Nos dias 30 e 31 de julho, aconteceu em Brasília o Grupo de Trabalho (GT) de Carreira do Sinasefe. A Seção Sergipe esteve representada por Auxiliadora Moreira (representante da base e dos técnico-administrativos) e Antônio Santiago (representante da Diretoria Executiva e dos docentes).
No primeiro dia, o evento debateu pautas docentes, passando por temas como remuneração, estrutura da Carreira e o cumprimento dos termos de acordo da greve, destacando itens como a regulamentação da Atividade Docente (RAD) e o controle de frequência e ponto eletrônico.
Santiago destacou a necessidade de efetivação da RAD. “O MEC assinou através de diretores de segundo escalão, a anuência sobre a minuta da proposta da RAD lá em 2024, durante o período da greve, e quando chegou nas mãos do escalão maior, do Ministério da Educação, esse documento está parado, e sabemos que servidor sem regulamentação é análogo a um processo de escravidão, porque se eu não tenho limites de trabalho, a chefia pode cobrar sem limites. Então, é importante que todos nós conheçamos os parâmetros da RAD e que ela seja efetivada para que a gente tenha uma carreira com parâmetros plausíveis”, destaca.
Para conferir as pautas trabalhadas com detalhes, clique: https://sinasefe.org.br/site/gt-carreira-evento-comeca-debatendo-pautas-docentes/
O segundo dia foi voltado para as discussões da Carreira TAE. Pendências da greve de 2024, Reconhecimento de Saberes e Competências para Técnico-Administrativos em Educação (RSC-TAE) e recomposição salarial foram alguns dos temas trabalhados.
“Tivemos a oportunidade de discutir o documento orientador e de contribuir com as discussões que levaram à aprovação dos encaminhamentos propostos”, compartilha Auxiliadora.
Confira as deliberações do segundo dia de evento: https://sinasefe.org.br/site/gt-carreira-evento-encerrou-trabalhos-com-debates-sobre-pautas-dos-taes/
Precedida pelo GT, de 31/07 a 02/08 aconteceu a 211ª Plenária Nacional do Sinasefe, ainda em Brasília. Auxiliadora e Santiago deram continuidade à sua participação na capital federal, dessa vez como delegada e delegado da Plena, respectivamente.
O evento contou com Mesa de Conjuntura e aprovou a carta final e os encaminhamentos do 3º Encontro de Negras, Negros, Indígenas e Quilombolas (ENNIQ). Também foram apresentados e aprovados os encaminhamentos do 4º Encontro Nacional de Mulheres do Sinasefe.

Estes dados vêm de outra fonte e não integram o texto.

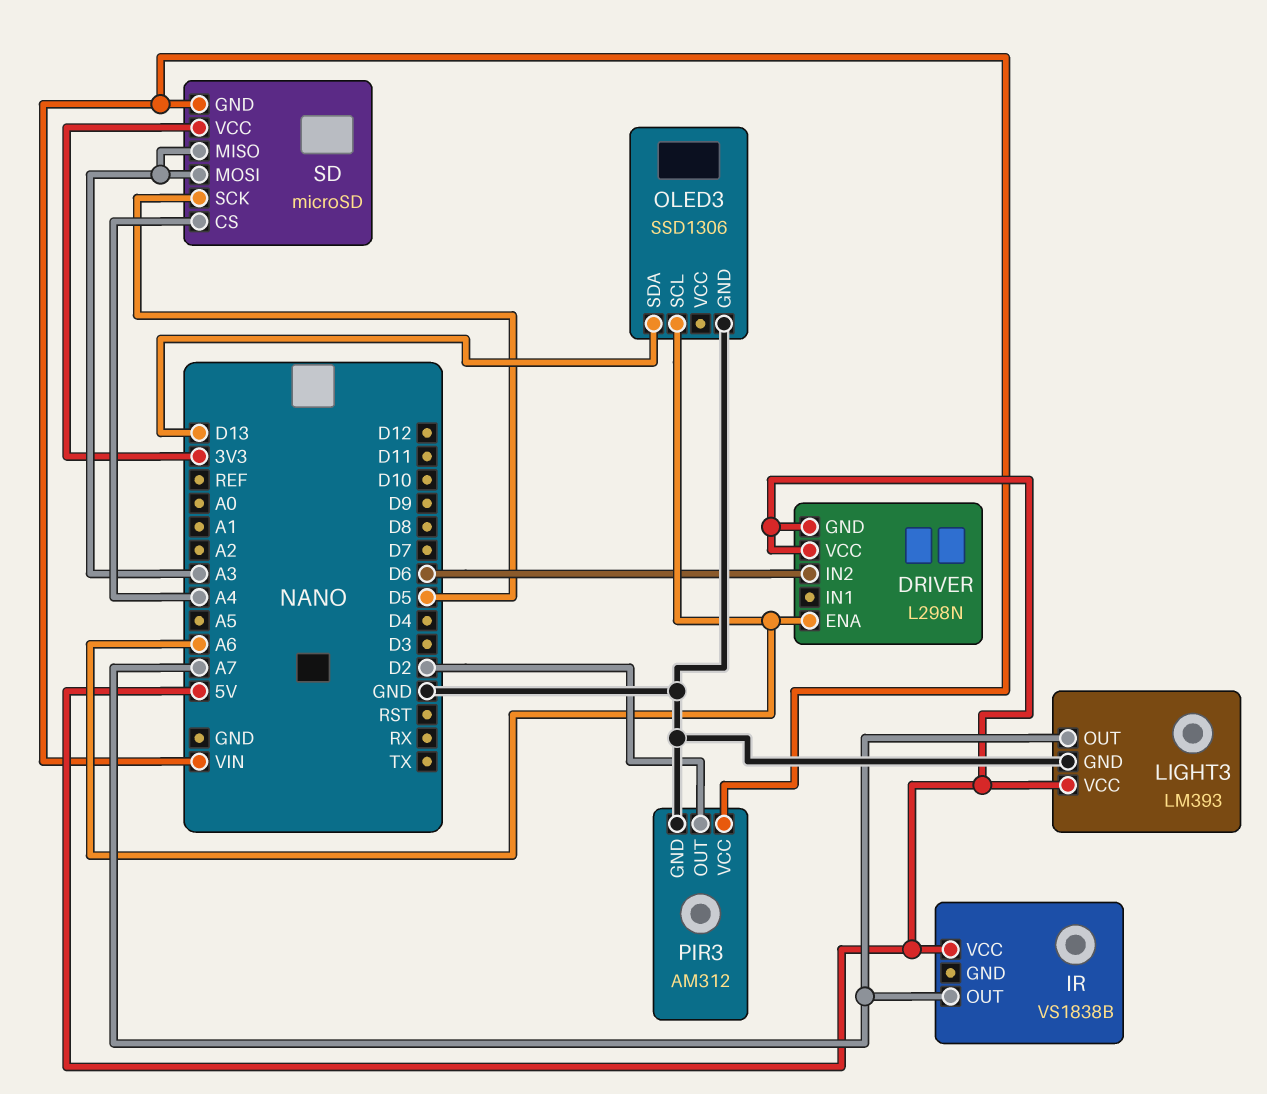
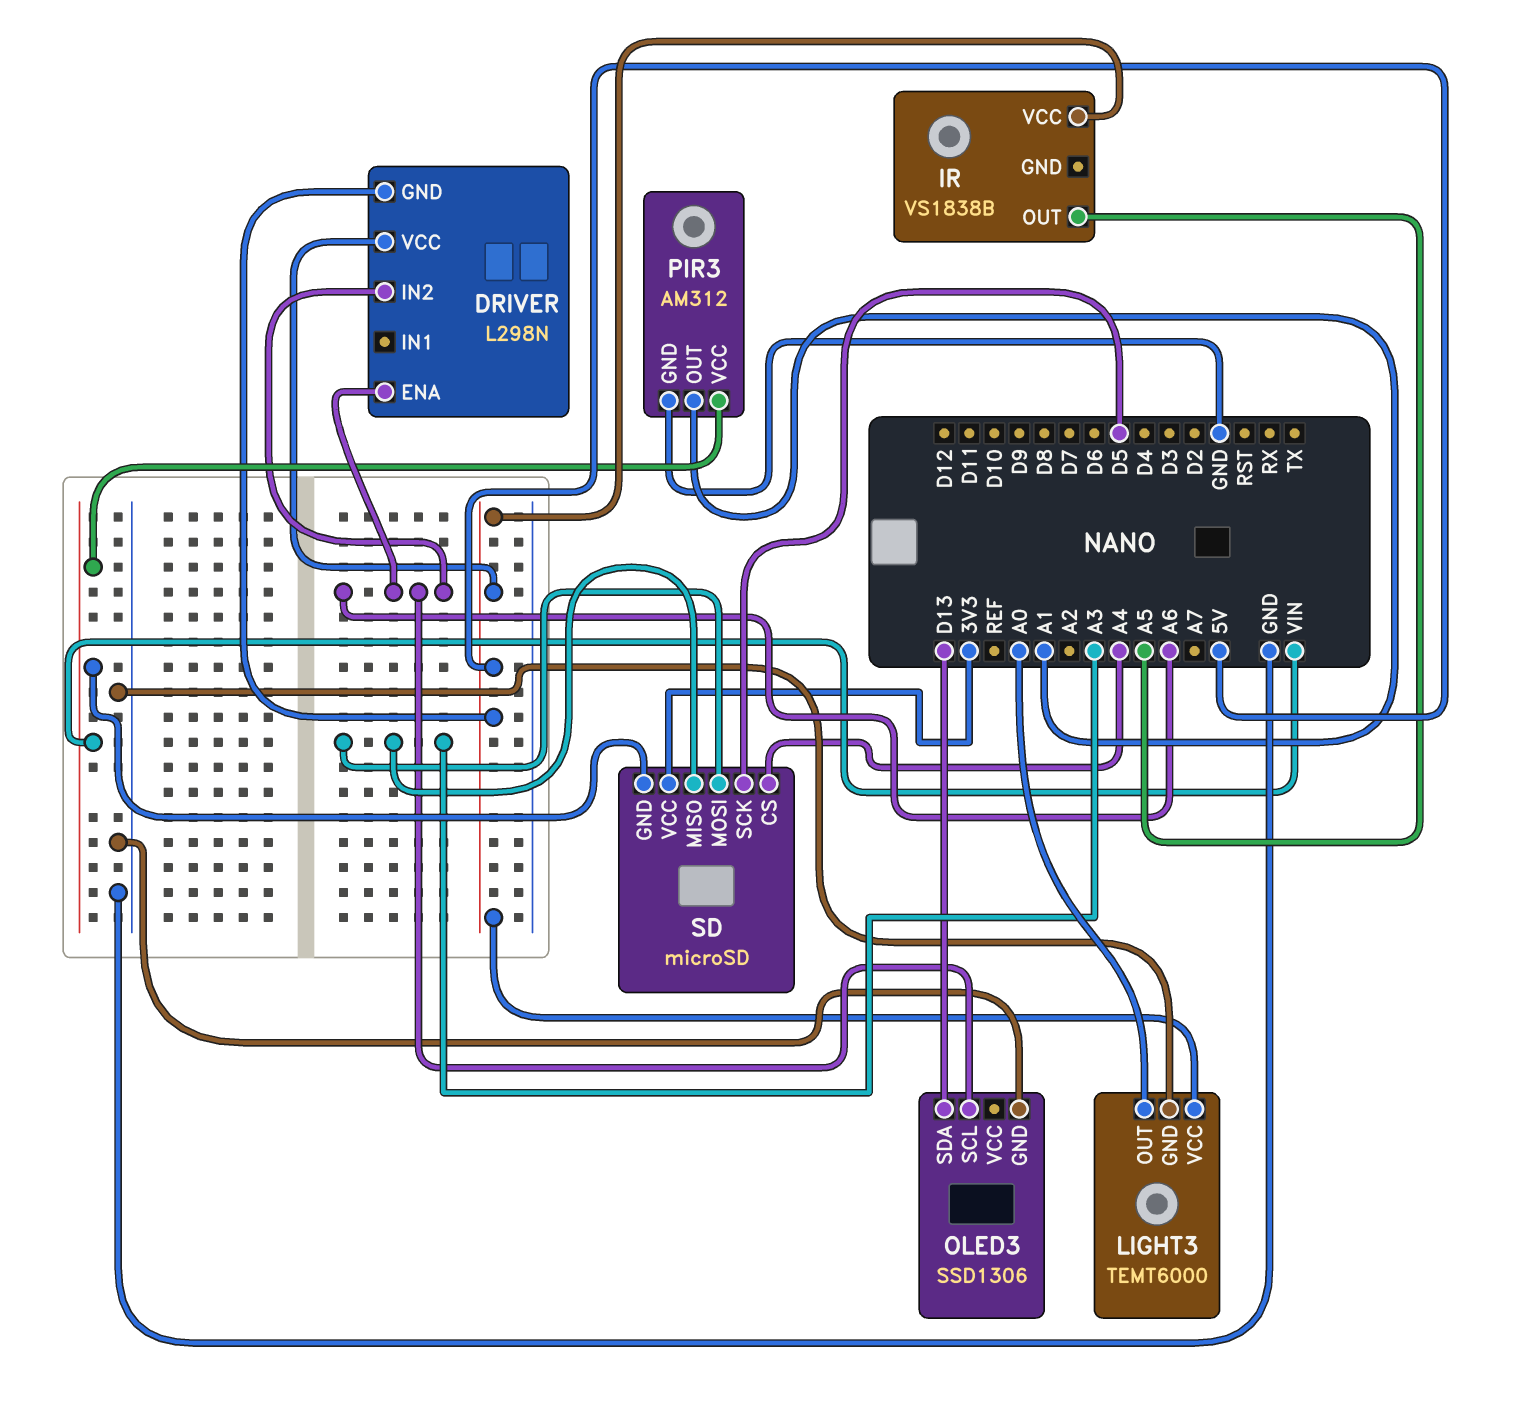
DRIVER pin IN2: D6 -> A6
IR pin OUT: A7 -> A5
LIGHT3: LM393 -> TEMT6000
LIGHT3 pin OUT: A7 -> A0
PIR3 pin OUT: D2 -> A1

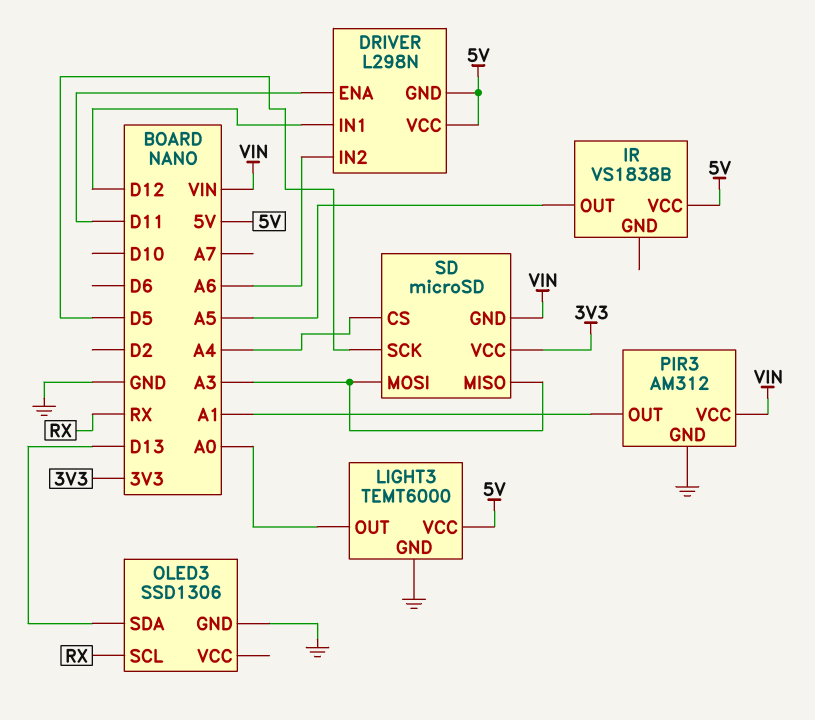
DRIVER pin ENA: A6 -> D11
DRIVER pin IN1: none -> D12
OLED3 pin SCL: A6 -> RX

“Tive a oportunidade de falar na Plena e destaquei o momento potente vivenciado por nossa seção quando da retomada do GT Mulheres, destaquei o motivo do nome que foi dado ‘Margaridas’ em homenagem a Margarida Rolemberg, relatando quem ela é e a importância deste momento para Sergipe”, compartilha Auxiliadora.
Santiago também destacou os debates sobre orçamento e financiamento da Rede Federal. “A conjuntura para o próximo ano é bastante sensível. O cálculo feito para a necessidade de aumento dos investimentos para manter a estrutura da Rede Federal de Educação apontou que eram necessários R$ 40 bilhões em 2026, mas esse valor não foi acrescido. Para 2027, infelizmente, o MEC solicitou apenas R$ 17,9 bilhões. Ou seja, se em 2026 precisávamos de R$ 40 bilhões, em 2027, com a inflação acumulada e toda a depreciação natural, a repetição desse valor seria, no mínimo, o ponto de partida”, destaca.
A Plenária aprovou ainda os encaminhamentos discutidos no GT Carreira e encaminhamentos gerais, como a produção e envio de Carta às Candidaturas de Esquerda à Presidência da República nas eleições de 2026.
Para conferir todos os encaminhamentos, acesse: https://sinasefe.org.br/site/211a-plena-aprovacao-dos-encaminhamentos-foram-o-destaque-do-3o-dia-do-forum/.
Durante os dias de GT e Plenária, o Sinasefe realizou o Sinasefinho, espaço desenvolvido para crianças e adolescentes com atividades educacionais e lúdicas, que permite que mães e responsáveis participem das atividades políticas e sejam incluídos em todos os espaços.
Auxiliadora esteve acompanhada de seus dois filhos, que vivenciaram a experiência. “Destaco a importância da existência/garantia do Sinasefinho e afirmo que ele é fundamental para a garantia da participação dos responsáveis pelas crianças que se fizeram presentes nos debates e palestras. Pois não se trata apenas de um espaço de diversão, ele vai para além do lúdico, sendo também a extensão das formações educacionais políticas das crianças”, conclui.